A secretive solar cell developer Solyndra, based in Santa Clara, Ca, has received $79.2 million in venture capital, according to New Energy Finance, a London research group. The money apparently comes from Redpoint and CMEA, to Silicon Valley venture capital firms, reports VentureWire separately (sub required).

The information emerged as part of New Energy Finance’s report on investments in alternative energy, which showed that venture capital and private equity firms poured some $2.23 billion into the sector during first quarter. That’s 58 percent above the first-quarter level last year and 60 percent above fourth-quarter investment levels, it said.

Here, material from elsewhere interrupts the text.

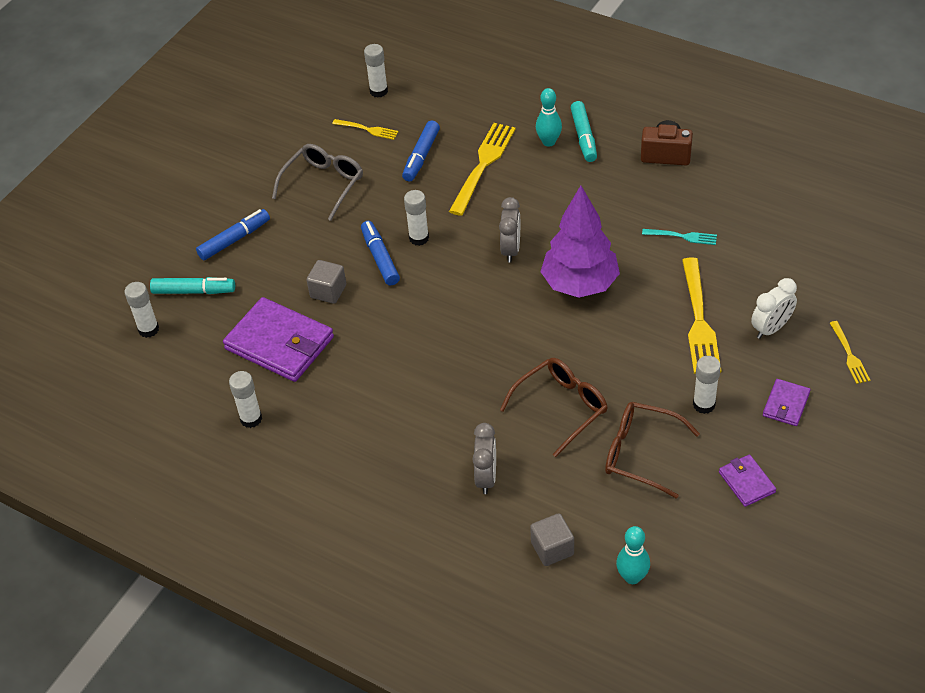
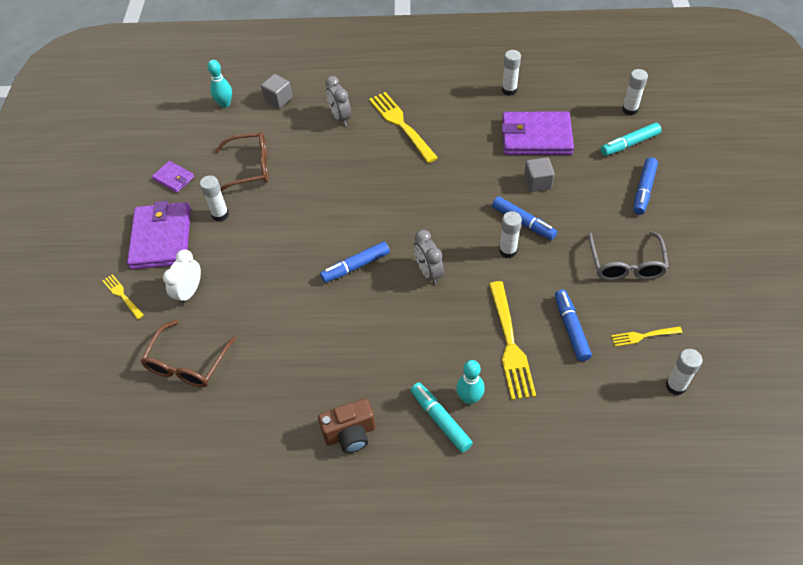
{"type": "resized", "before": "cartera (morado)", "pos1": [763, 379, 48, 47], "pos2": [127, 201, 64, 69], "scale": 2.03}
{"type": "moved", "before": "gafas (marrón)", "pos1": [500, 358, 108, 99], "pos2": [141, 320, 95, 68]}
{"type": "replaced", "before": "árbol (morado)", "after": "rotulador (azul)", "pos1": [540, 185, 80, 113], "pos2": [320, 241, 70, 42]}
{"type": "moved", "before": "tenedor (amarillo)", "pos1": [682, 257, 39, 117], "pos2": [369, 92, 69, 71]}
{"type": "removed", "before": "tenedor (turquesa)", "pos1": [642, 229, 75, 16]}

Other deals mentioned included France’s Silicium de Provence, a producer of “solar-grade” silicon, which got $394 million ,and Imperium Renewables, a Seattle-based biodiesel producer, which received $113 million.

About $899 million was raised in the public markets in the sector, compared to $570 million raised in initial public offerings in the first quarter last year.

John Walecka, a founding partner of Redpoint Ventures, and Tom Baruch, founder and managing director of CMEA Ventures, are on the Solyndra board, VentureWire notes. They also sit on the board of Intermolecular, a secretive San Jose-based company that “accelerates integration learning in the development and commercialization of advanced materials.”

A patent filing suggests Solyndra is pursuing a variation on the Copper Indium Gallium di-selenide (CIGS) thin-film technology pursued by companies like HelioVolt Corp., Miasole and Nanosolar.